The IP address of 50.7.87.195 is from a host called FDCServers.net out of Kansas.

Note how the email says, "if you did not make this request you can safely disregard this message." Which would be wise to do.


I wonder if it would be a good idea for people to post the full email headers to narrow down the culprit. Maybe this has been rectified already though.

 

[captainmax1]

I got a few of these reset emails yesterday. I always ignore these type of emails.

 

[mmckenna]

Perhaps a Recaptcha should be used on the password reset link page.

And this forum software is quite old. But please don't go Xenforo. I hate that platform. It's like built for millennials who like trophies and likes.

E-mails like these might actually make the RR E-mail get blacklisted I suppose.

I think this is a good point.

I'm not paying for a subscription, so I don't count, leave me out of this…

But, for those that are paying for service, I'd expect this site to take some steps if there is some risky stuff going on. Knowing it's happening, but not making an effort to secure it gets a little on the grey side of things. If I was running a site that took money in exchange for a service, I'd probably be getting a tad bit nervous. I'd probably be taking some steps to at address the risk. Like you said, a "captcha" function on the password reset page.

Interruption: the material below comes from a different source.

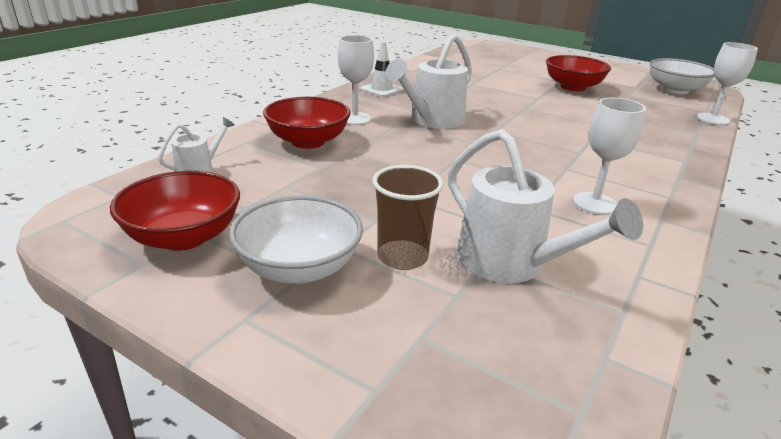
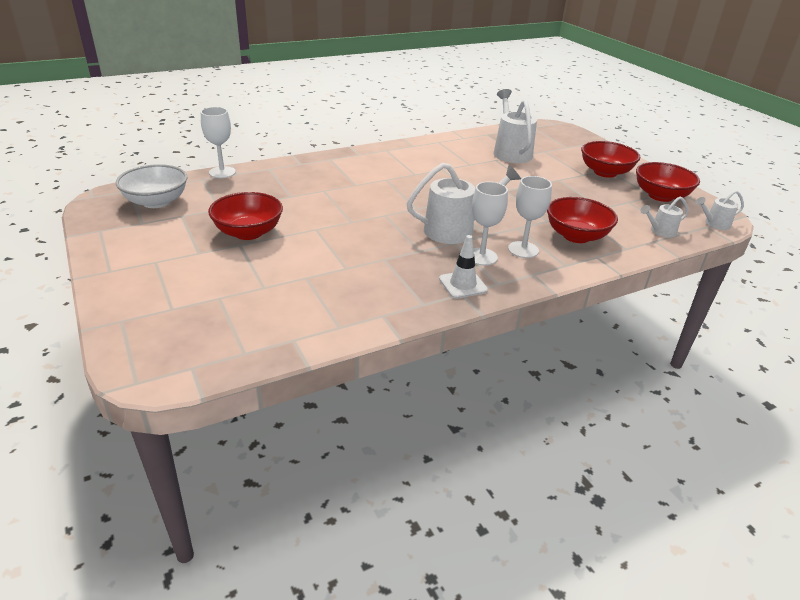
camera: 150 degrees left, 5 degrees up
(103, 203) = (714, 224): none -> white watering can
(299, 268) = (605, 172): white bowl -> red bowl
(402, 257) = (556, 164): brown cup -> none
(595, 203) = (433, 157): white goblet -> white goblet (481, 257)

Either way, someone managed to get enough information to tie our RR.com user names to an e-mail address and send out an e-mail to all of us that looks like it's coming from RR on the surface. Most don't know to read into the headers, do IP lookups, etc. to see where stuff is coming from.

Knowing there is a security risk and failing to take steps to mitigate it, probably not a good approach. Enough people have experienced this and made it aware to the powers that be that it's probably time to act, or at least make a really strong suggestion that personal info may have been compromised and passwords should be changed.

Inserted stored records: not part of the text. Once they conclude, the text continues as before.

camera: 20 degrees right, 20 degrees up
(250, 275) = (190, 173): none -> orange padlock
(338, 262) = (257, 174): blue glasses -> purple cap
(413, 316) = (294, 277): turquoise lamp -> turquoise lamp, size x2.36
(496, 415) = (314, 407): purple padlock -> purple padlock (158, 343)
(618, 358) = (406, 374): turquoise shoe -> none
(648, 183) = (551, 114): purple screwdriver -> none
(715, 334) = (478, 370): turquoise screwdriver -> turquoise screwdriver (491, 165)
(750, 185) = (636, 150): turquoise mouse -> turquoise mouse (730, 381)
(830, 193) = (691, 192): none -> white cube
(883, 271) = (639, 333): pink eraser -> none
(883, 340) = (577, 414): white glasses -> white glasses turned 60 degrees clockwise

Hopefully the powers that be are on top of this and taking steps.

But like I said, I'm a freeloader here, so there's a pretty good argument to be made that I don't really have a dog in this fight.

 

[mikewazowski]

I got a few of these reset emails yesterday. I always ignore these type of emails.

Best advice.

If anyone looks at the password reset process, they'll soon realize that email addresses have not been compromised, the reset emails are coming from RR so headers are meaningless and a captcha won't work since it's a disgruntled ex-RR member manually inputting usernames in.

I filter the reset emails directly into my Trash folder and if I ever did need to reset my password, I know where to find the email.

 

[u2brent]

Got 2 yesterday..

Add me to that list Lindsay.

Thanks,

IP Address 50.7.87.195 also

 

[Citywide173]

Either way, someone managed to get enough information to tie our RR.com user names to an e-mail address and send out an e-mail to all of us that looks like it's coming from RR on the surface. Most don't know to read into the headers, do IP lookups, etc. to see where stuff is coming from.

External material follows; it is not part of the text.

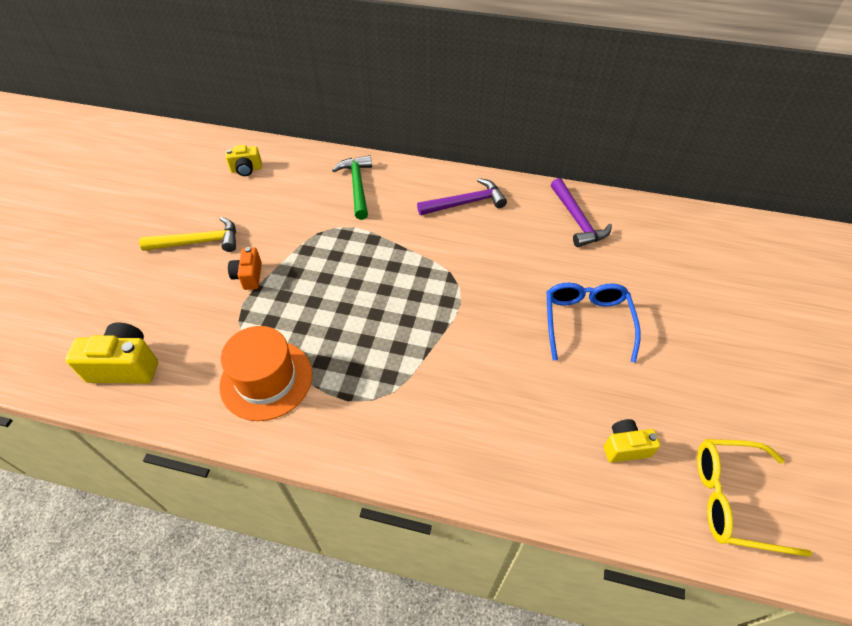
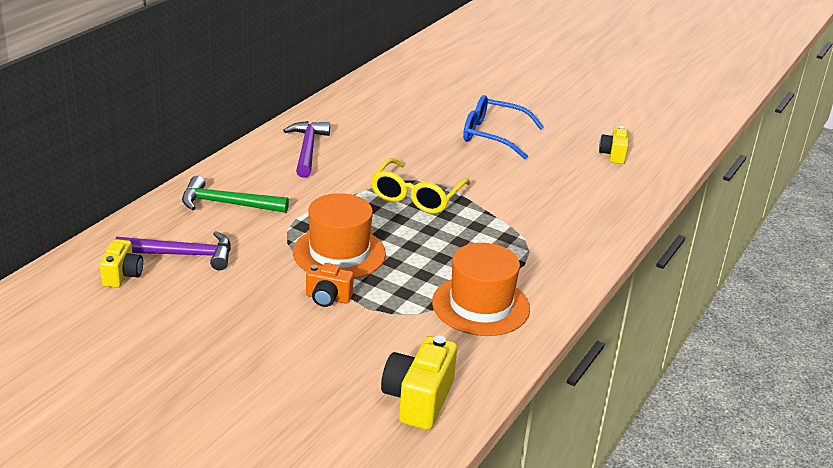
camera: 75 degrees left, 20 degrees down
(199, 242) = (241, 328): yellow hammer -> none
(314, 265) = (339, 253): none -> orange hat
(577, 220) = (373, 105): purple hammer -> purple hammer (183, 255)
(733, 499) = (662, 132): yellow glasses -> yellow glasses (416, 196)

Knowing there is a security risk and failing to take steps to mitigate it, probably not a good approach. Enough people have experienced this and made it aware to the powers that be that it's probably time to act, or at least make a really strong suggestion that personal info may have been compromised and passwords should be changed.

I don't believe there is a security risk. I think MikeOxlong hit it right on the head

If anyone looks at the password reset process, they'll soon realize that email addresses have not been compromised, the reset emails are coming from RR so headers are meaningless and a captcha won't work since it's a disgruntled ex-RR member manually inputting usernames in.

The reset emails are coming from RR. Someone, who is probably pissed about their new "Banned for the greater good" title is trying a brute force attempt to either get lucky and gain access or to cause aggravation to as many users as possible. I haven't seen the email, but it probably contains some direction if you didn't initiate the recovery, most likely that you have to do nothing.

I'm not familiar enough with vBulletin to say for sure, but there may be tools available to find out what IP addresses the reset requests are coming from, and that could be cross referenced to determine who is conducting the attack.